Twenty-three Tips on How to Design Great Museum Exhibits (Part 2)
Following on from Part 1: Top Tips to Produce Great Museum Exhibition Design, here is our list of Top Tips we didn’t get around to last time. Designing great museum exhibits is both an art and a science. A well-designed exhibition can educate, engage, and inspire visitors, while a poorly designed one can leave them bored or disconnected. Here are 23 tips for producing engaging and great museum exhibits:
- Shopping list: Create a shopping list of what you must offer the visitor and then prioritise its importance. This also helps you to know your target audience.
- Special factor: Ask yourself what’s going to make your museum exhibit different from all the others.
- Space available: Calculate the exhibit space you have available for each storyline or exhibit. This is especially important for travelling exhibitions, where the space and configuration of the environment will differ from venue to venue.
- Access: Provide DDA (Disability Discrimination Act) requirements for access to your building, galleries, museum exhibition spaces, facilities, and all exhibits.

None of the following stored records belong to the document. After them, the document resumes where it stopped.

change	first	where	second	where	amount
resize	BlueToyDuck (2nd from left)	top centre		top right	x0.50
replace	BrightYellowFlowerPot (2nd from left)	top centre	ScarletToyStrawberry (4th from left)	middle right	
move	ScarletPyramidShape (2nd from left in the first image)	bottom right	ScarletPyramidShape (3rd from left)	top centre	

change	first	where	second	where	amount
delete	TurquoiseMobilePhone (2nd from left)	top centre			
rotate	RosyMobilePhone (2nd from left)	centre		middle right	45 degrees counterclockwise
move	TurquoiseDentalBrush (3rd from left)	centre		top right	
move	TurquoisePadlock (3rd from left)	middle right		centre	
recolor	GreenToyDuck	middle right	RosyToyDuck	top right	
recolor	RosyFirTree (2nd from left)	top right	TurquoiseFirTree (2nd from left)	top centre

- Design team: It is essential to have the right team working on the project. For example, curators, conservation, museum and lighting designers must collaborate if something special is to be created. Our creative design team is uniquely able to provide both museum professionals and lighting design.
- Conservation: What conservation issues do you need to consider for each exhibit?

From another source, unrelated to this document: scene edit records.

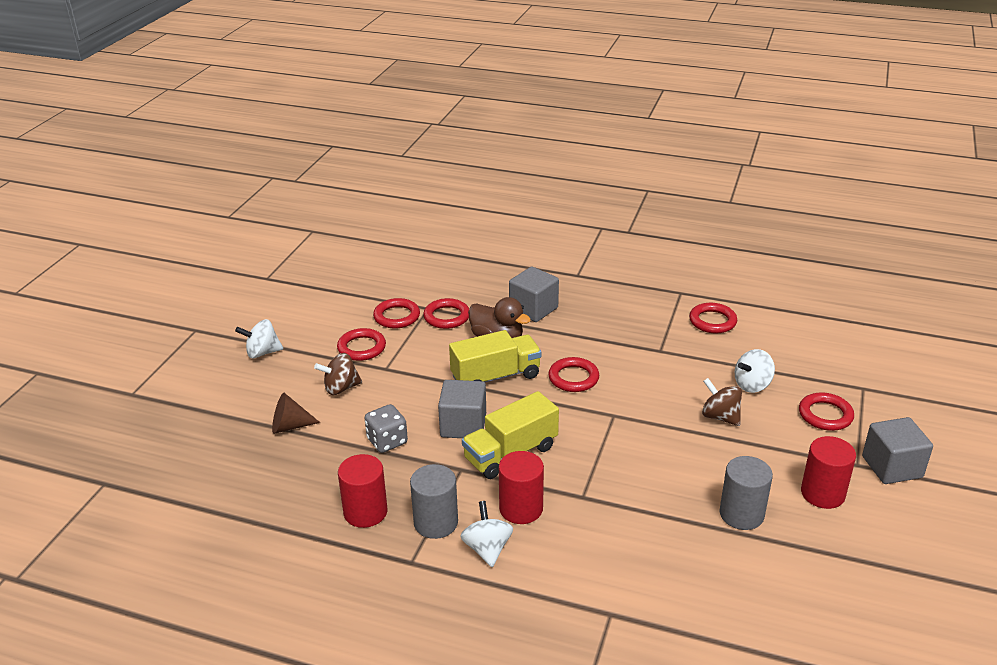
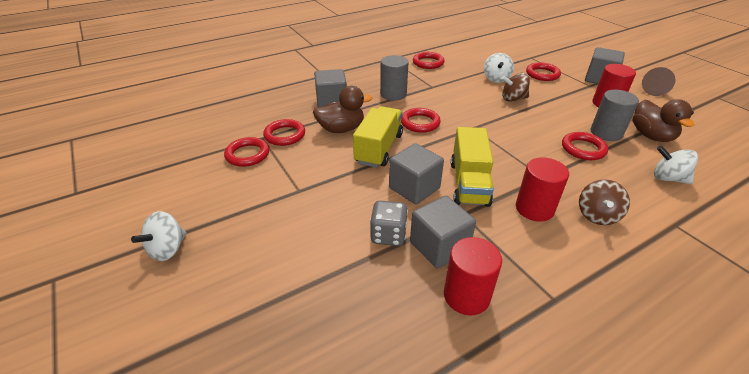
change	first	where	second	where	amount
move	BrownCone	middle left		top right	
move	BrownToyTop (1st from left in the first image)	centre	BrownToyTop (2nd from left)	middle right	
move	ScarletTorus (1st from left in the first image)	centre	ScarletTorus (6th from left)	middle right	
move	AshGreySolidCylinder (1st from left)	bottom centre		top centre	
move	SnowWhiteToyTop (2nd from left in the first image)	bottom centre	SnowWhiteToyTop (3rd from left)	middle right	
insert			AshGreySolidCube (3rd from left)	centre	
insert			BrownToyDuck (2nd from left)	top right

- Flexibility: Build a level of flexibility for the future. Who knows how things might change?
- Low-tech inter-actives: Create a fun, pleasurable experience. Furthermore, it doesn’t break down as often as high-tech and, due to its low cost, allows more stations for people to interact simultaneously. For more, see the previous blog on low-tech vs. high-tech.
- High-tech interactives: One of the most expensive elements can be worth it if you have the budget. AI in museums is definitely on the rise, but it is undoubtedly not essential if you are on a low budget. You can explore 20 ways museums are using artificial intelligence (AI).
- Senses: It is noteworthy, where possible, to incorporate displays that pick up on the other three senses: sound, smell, and touch. These are especially useful when designing for those with impairments, allowing them to experience and enjoy your exhibitions.
- Content: Provide varying levels of information to appeal to different audiences and, in addition, school curriculum where possible.
- Bring to life: Nothing beats a personal tour with a curator. They inform you a little about each object as you pass by and flesh out stories. However, if that’s impossible, you should use other means to engage and immerse the visitor in the storylines. Subsequently, every exhibit should have a precise and captivating narrative that tells a story and guides the audience through the museum space.
- Eye candy: As mentioned in part one, the information should be appealing to the eye, drawing the visitor in to desire more. We go into this topic in further detail in our top 5 museum exhibition design tips.
- Curiosity factor: You can make the mundane look much more attractive if you handle the curiosity factor well. With this in mind, picture the launch of a new car when they show you a little corner detail before the big unveiling.
- Size: Vary the size of each gallery or space to imply. For example, intimacy and importance. This also helps the visitor break down the information provided.
- Languages: In a nutshell, which languages will you provide?
- Signage and path-finding: People should be able to navigate efficiently, so you must consider using colours and easy-to-remember symbols.
- Lighting: There cannot be enough importance placed on good lighting design; it can make or eradicate your whole project.
- Visitor flow: Do you want your visitors to be like mice in a maze? Should they follow your set pattern, or do you adopt the freedom-to-wander approach?
- Ambient Noise: Control unwanted ambient noise with the choice of accurate materials.
- Eco: Consider all the impacts your exhibition will have on the environment. How can you reduce these? For further environmentally friendly design tips, you can read our top sustainable design ideas.
- Maintenance: How will your exhibition stand up to the rigours of life?
- Security: Last but not least, an essential part of the museum exhibit design process.